A less common variant of pectus carinatum is pectus arcuatum (also called type 2 pectus excavatum, chondromanubrial malformation or Currarino–Silverman syndrome or pouter pigeon malformation), which produces a manubrial and upper sternal protrusion, particularly also at the sternal angle. Pectus arcuatum is often confused with a combination of pectus carinatum and pectus excavatum, but in pectus arcuatum the visual appearance is characterized by a protrusion of the costal cartilages and there is no depression of the sternum.

Causes

Pectus carinatum is an overgrowth of costal cartilage causing the sternum to protrude forward. It primarily occurs among four different patient groups, and males are more frequently affected than females.  Most commonly, pectus carinatum develops in 11-to-14-year-old pubertal males undergoing a growth spurt. Some parents report that their child's pectus carinatum seemingly popped up overnight. Second most common is the presence of pectus carinatum at or shortly after birth. The condition may be evident in newborns as a rounded anterior chest wall. As the child reaches age 2 or 3 years of age, the outward sternal protrusion becomes more pronounced. Pectus carinatum can also be caused by vitamin D deficiency in children (Rickets) due to deposition of unmineralized osteoid. Least common is a pectus carinatum malformation following open-heart surgery or in children with poorly controlled bronchial asthma.
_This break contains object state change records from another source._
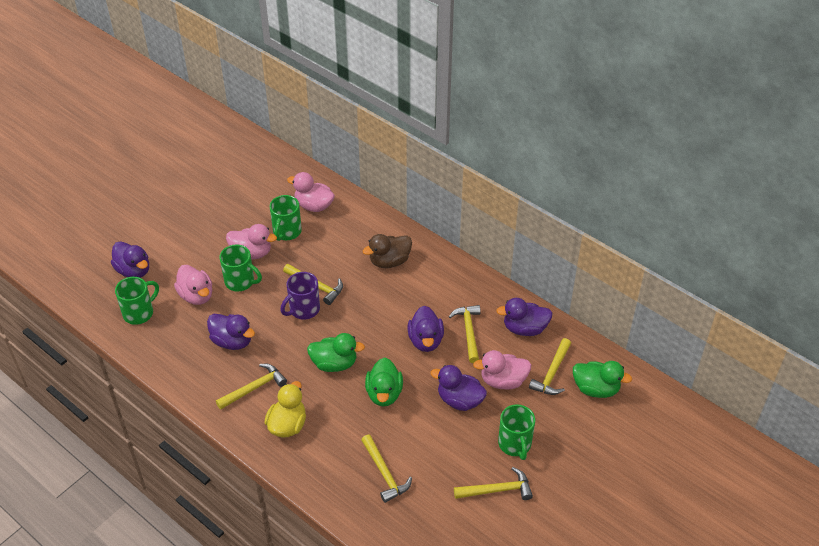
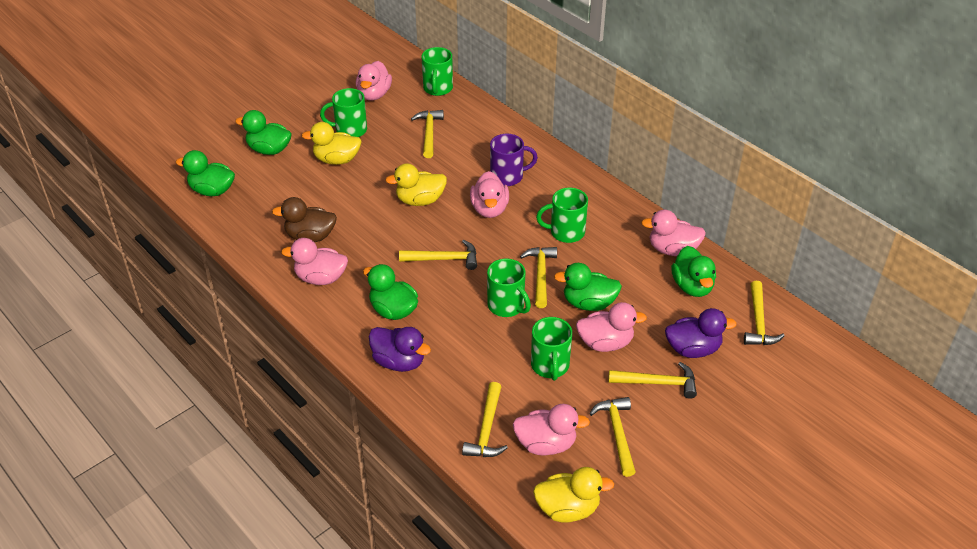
green duck: 3 -> 5
green mug: 4 -> 5
pink duck: 4 -> 6
purple duck: 5 -> 2
yellow duck: 1 -> 3
yellow hammer: 6 -> 7

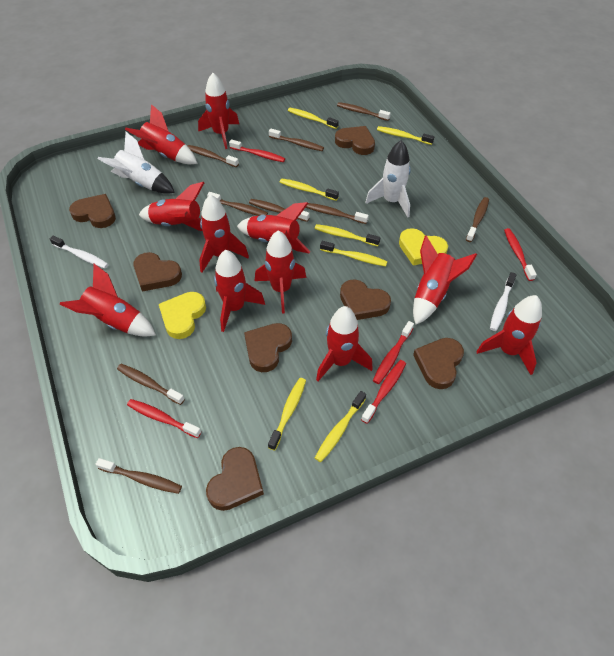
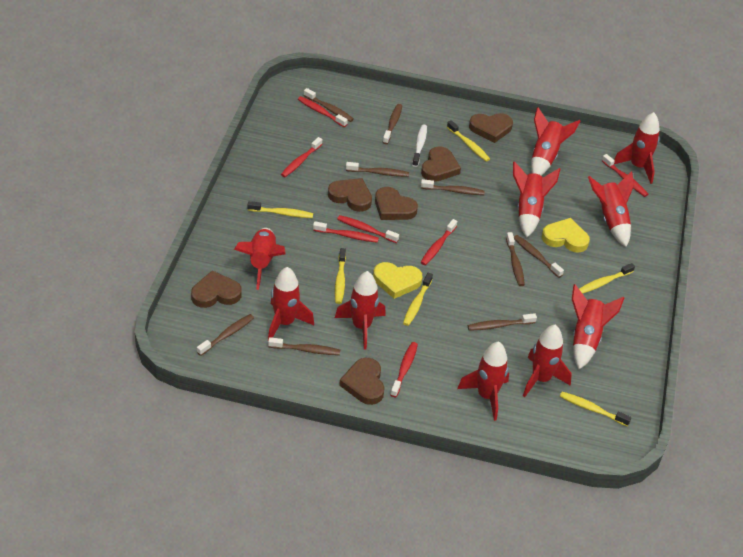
brown heart: 7 -> 6
red rocket: 11 -> 10
red toothbrush: 5 -> 7
white rocket: 2 -> 0
white toothbrush: 2 -> 1
yellow toothbrush: 7 -> 6

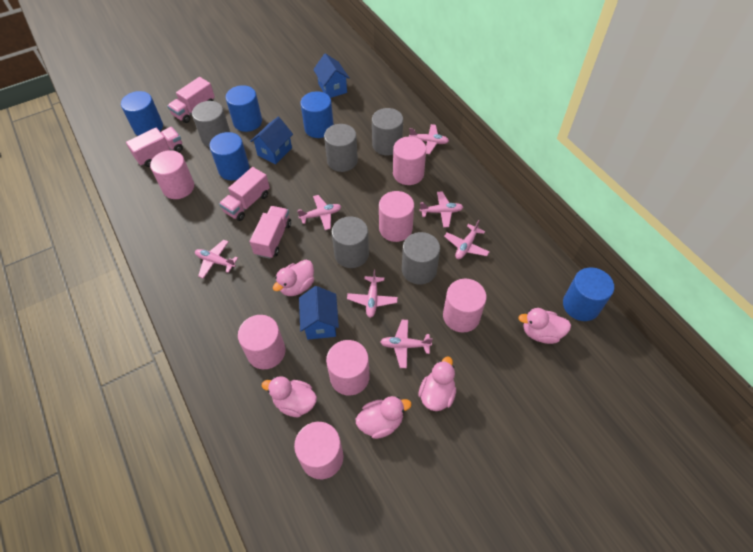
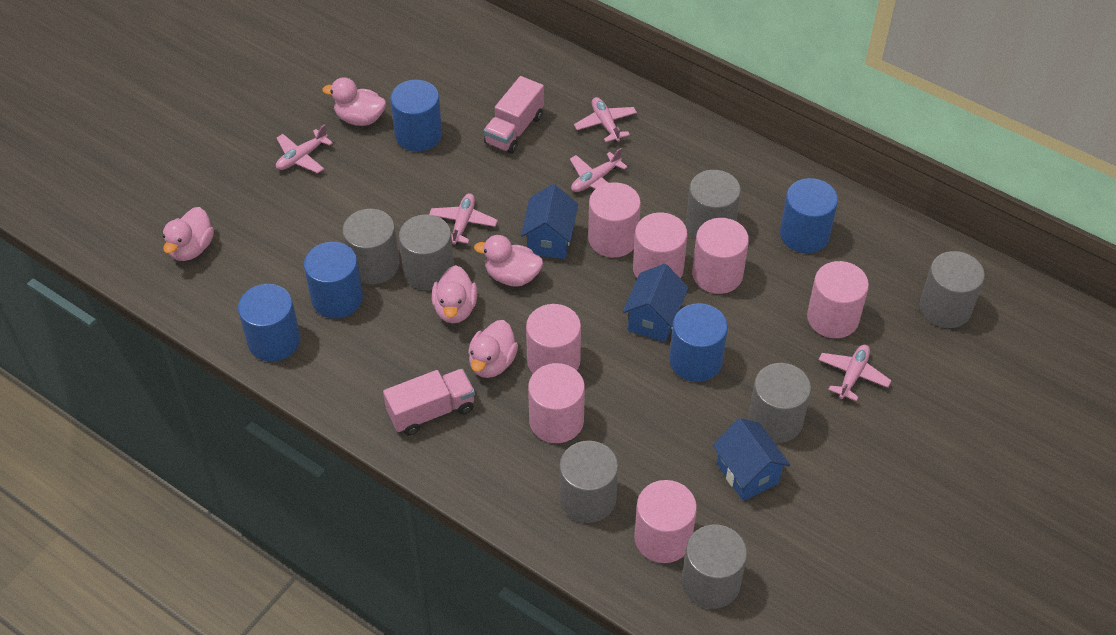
grey cylinder: 5 -> 7
pink plane: 7 -> 5
pink truck: 4 -> 2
Pectus carinatum is generally a solitary, non-syndromic abnormality. However, the condition may be present in association with other syndromes: Turner syndrome, Noonan syndrome, Loeys–Dietz syndrome, Marfan syndrome, Ehlers–Danlos syndrome, Morquio syndrome, trisomy 18, trisomy 21, homocystinuria, osteogenesis imperfecta, multiple lentigines syndrome (LEOPARD syndrome), Sly syndrome (mucopolysaccharidosis type VII), and scoliosis.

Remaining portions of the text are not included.